Adalet Bakanı Bekir Bozdağ Kars'ta, AKP İl Danışma Kurulu Toplantısı'nda şu yalanları söyledi:
"Pek çok yerde işkence ve kötü muameleye dair haberler vesaireler zaman zaman yayınlanıyor, şunu açıklıkla ifade etmek isterim ki; Türkiye cezaevlerinde ve Türkiye’de işkence yoktur. Somut tek bir örnek kimse gösteremez. Gösterildi diyelim bir örnek, biz onun üzerine gitmezsek o zaman çıkıp bize şunu demeleri lazım; ‘size somut örnek gösterdik ama siz bunun üzerine gitmediniz’. Hem adli yönden hem de idari yönden böyle bir vaka olduğu zaman biz üzerine kararlılıkla gidiyoruz, gitmekte de kararlıyız. Bu konuda herhangi bir kamu görevlisini koruyucu, kollayıcı bir iradenin sahibi değiliz. Onlar emanet, o emanetlere kötü muamele veya işkence yapan herkes karşısında hukuku bulur, adaletin gereği neyse onu bulur, onu bulacaktır."

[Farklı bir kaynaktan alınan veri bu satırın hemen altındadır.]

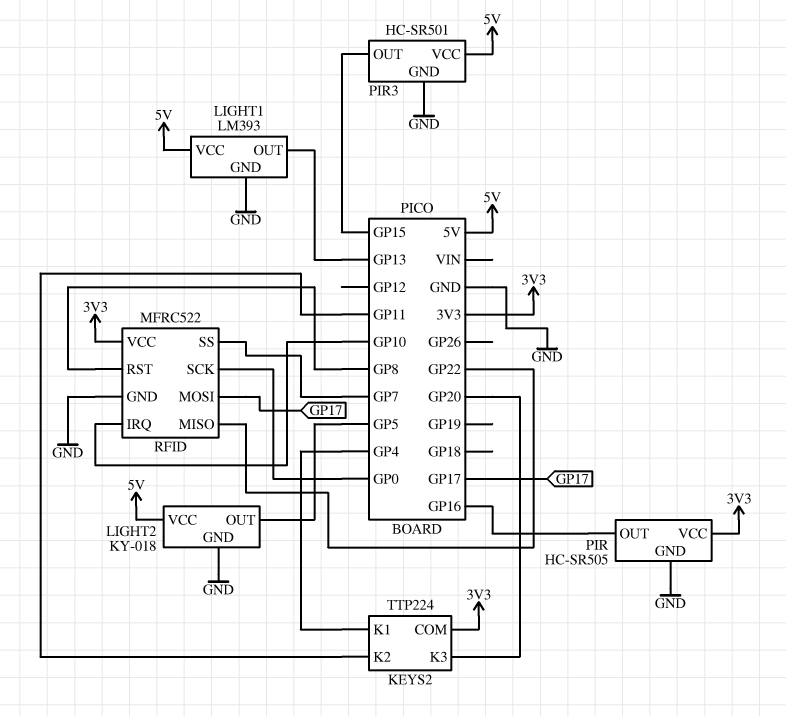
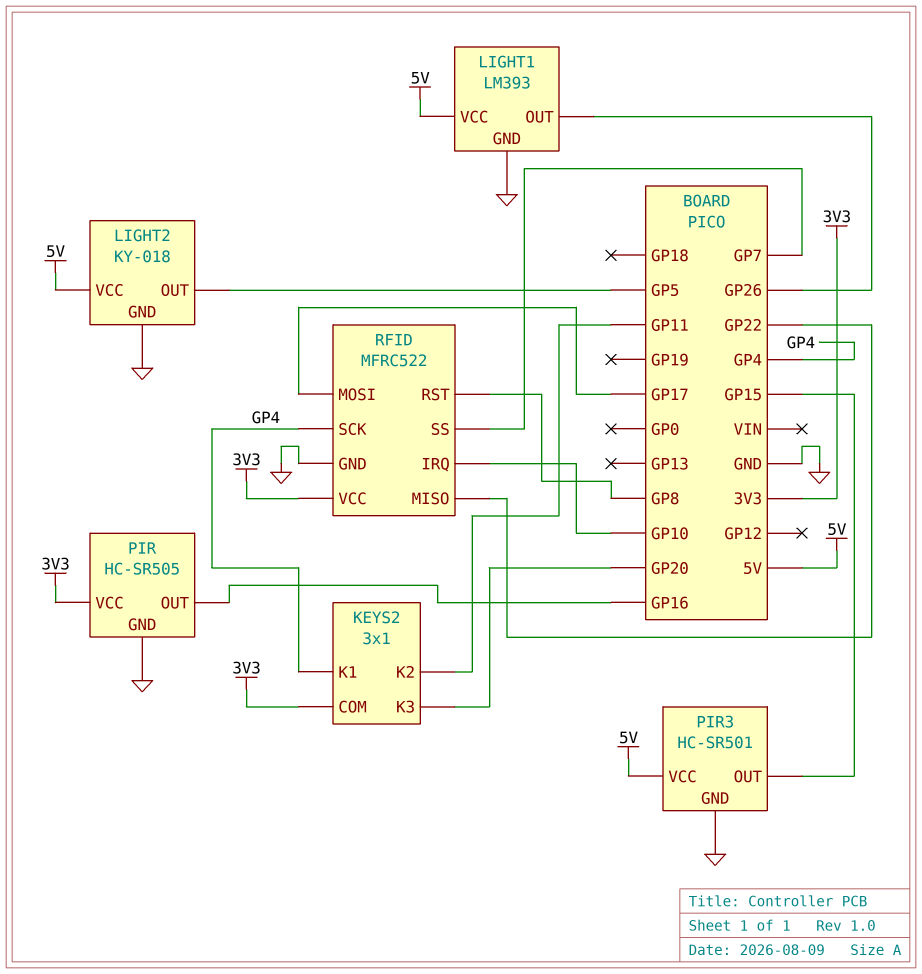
KEYS2: TTP224 -> 3x1
LIGHT1 pin OUT: GP13 -> GP26
RFID pin SCK: GP0 -> GP4

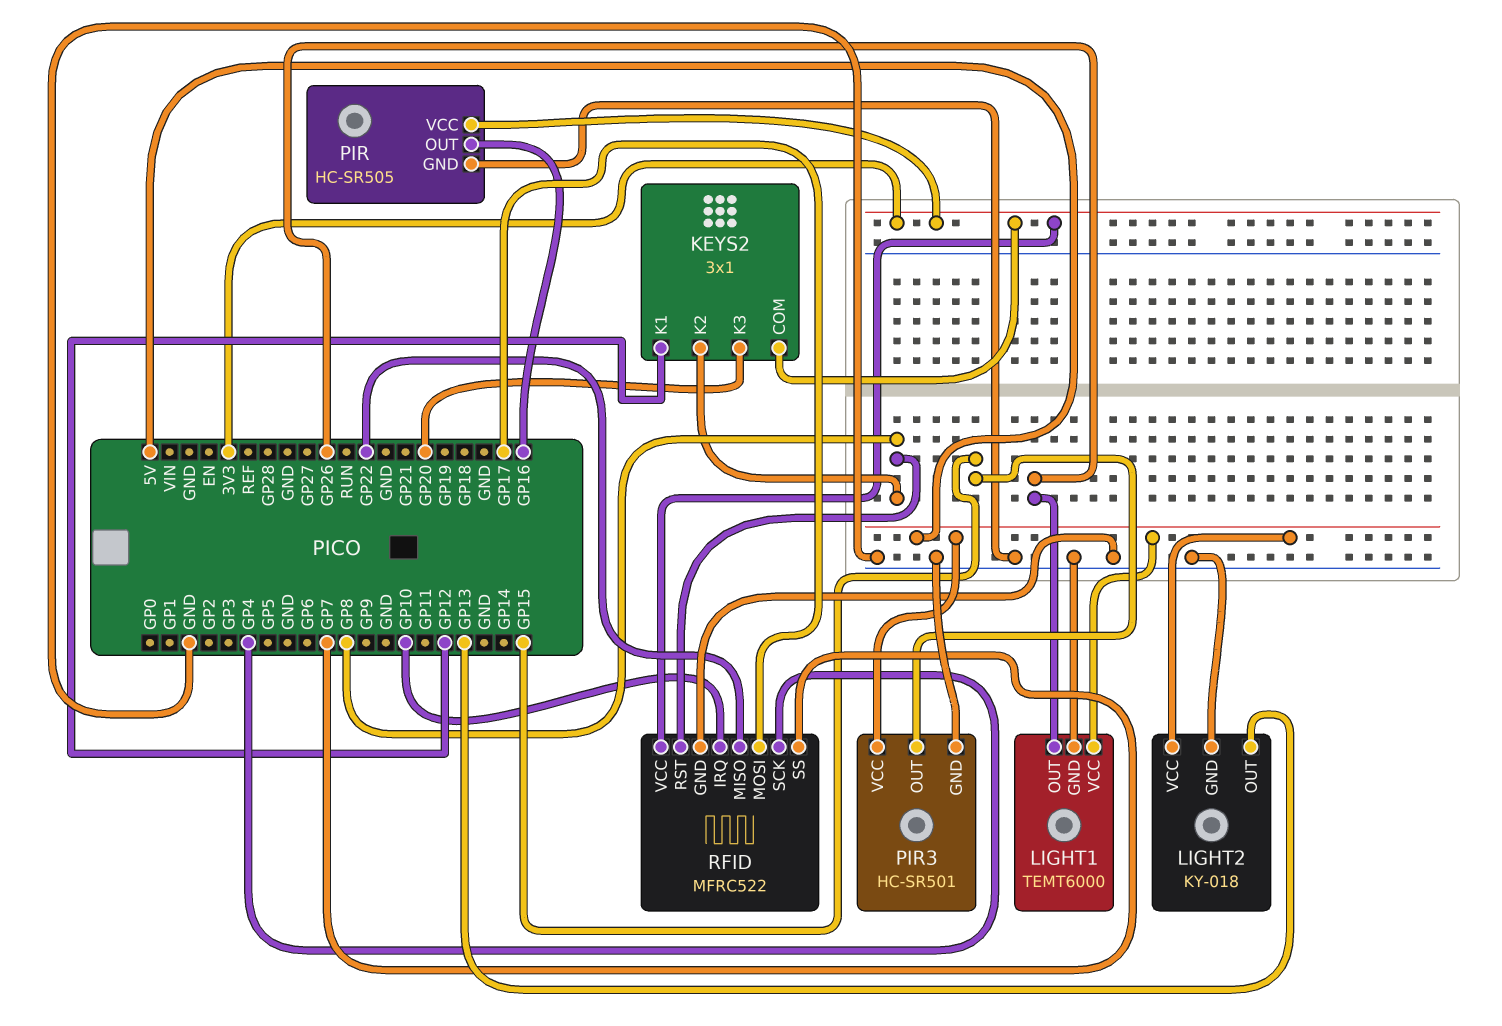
KEYS2 pin K1: GP4 -> GP12
KEYS2 pin K2: GP11 -> GP8
LIGHT1: LM393 -> TEMT6000
LIGHT2 pin OUT: GP5 -> GP13

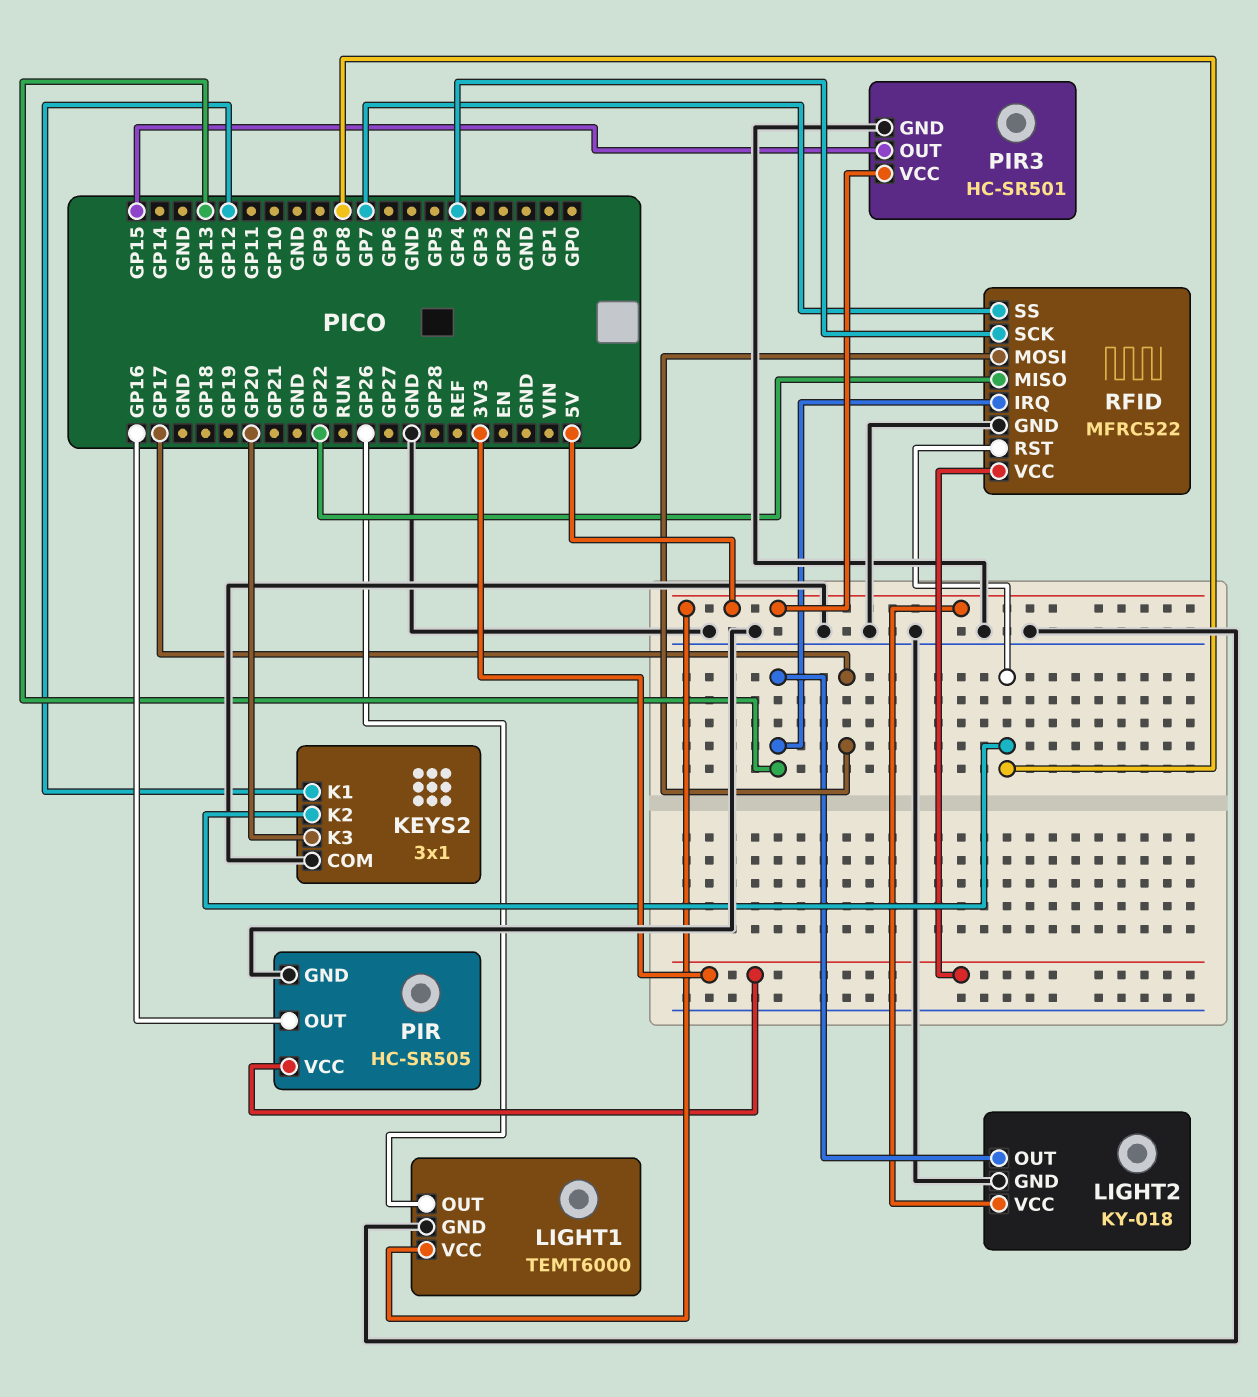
KEYS2 pin COM: 3V3 -> GND
RFID pin IRQ: GP10 -> GP13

Bu yalanı dinlemek bile tek başına psikolojik işkencedir. Güncel olana geçmeden önce 2014’te Soma’da madenciyi tekmeleyen Yusuf Yerkel o an işkence yapmamış mıdır? Bozdağ bile Yerkel madenciyi tekmelemedi diyemez her halde! Peki Yerkel işkenceden kaynaklı ceza aldı mı? Yargılanmadı bile. Hatta Avrupa’da diplomatik dokunulmazlık sağlanarak ödüllendirildi.
Diğer işkenceler bir yana hapishanelerde uygulanan tecrit bile işkencedir. Ki bu bilimsel bir tespittir. Sürekli verilen mektup görüş yasakları bir yana, ağırlaştırılmış müebbet hapis cezası verilen tutsaklara uygulanan tecrit, şiddetli bir psikolojik işkence düzeyindedir. Günde 1 saat havalandırma, 15 günde 1 görüş ve ömür boyu tek kişilik hücrede hapis! Bu yetmez gibi birçok tutsak, ailelerinden kilometrelerce uzaktaki hapishanelere sürgün ediliyor. Bu koşullarda aileler yılda birkaç kez dışında görüşe gidemiyor. Sürgün politikası bu durumda işkence değil mi?
Sürgün gerçekleşen ring aracında fiziki işkence görmeyen tutsak yok gibi. Gidilen hapishanede çıplak arama, ağız içi araması gibi onur kırıcı arama dayatmalarını kabul etmeyen tutsaklara da fiziki işkence uygulanıyor.
İntihar ettiği iddia edilen tutsak ve mahpus ölümleri en hafif ifadeyle şüpheli ölümdür. Silivri Hapishanesi’nde “intihar etti” denilerek cenazesi ailesine verilen Serhan Yılmaz’ın vücudunda darp izleri vardır ve konulduğu tabut kan içinde kalmıştır. 60 kişilik gardiyan grubu Yılmaz’ın kaldığı koğuşa girerek koğuştaki mahpuslara işkence yapmıştır.
Garibe Gezer işkence ve tacizle tek kişilik hücreye götürüldü. Gardiyanlar Gezer yaşamını yitirdiği gün hücresine girdiğinde yaşıyor, ölene dek bekletiyorlar Gezer’i. Katliamın tanığı tutsak ısrarına rağmen savcı tarafından dinlenmiyor. Böylece cinayeti kapattıklarını sanıyorlar. Bozdağ’da işkence yok diyerek psikolojik işkence yapıyor.
Hapishane hak ihlalleri raporunda sayısız işkence örnekleri yer alıyor. Psikolojik işkence 7/24 uygulanıyor. Fiziki işkence de sık sık uygulanıyor.
Bu gerçeklikte, hapishanede işkence yok demek, basit bir yalan değil, ciddi bir ahlaki yoksunluk ve bir çürüme halidir. Bu yalanları dinlemekse kesinlikle psikolojik işkencedir.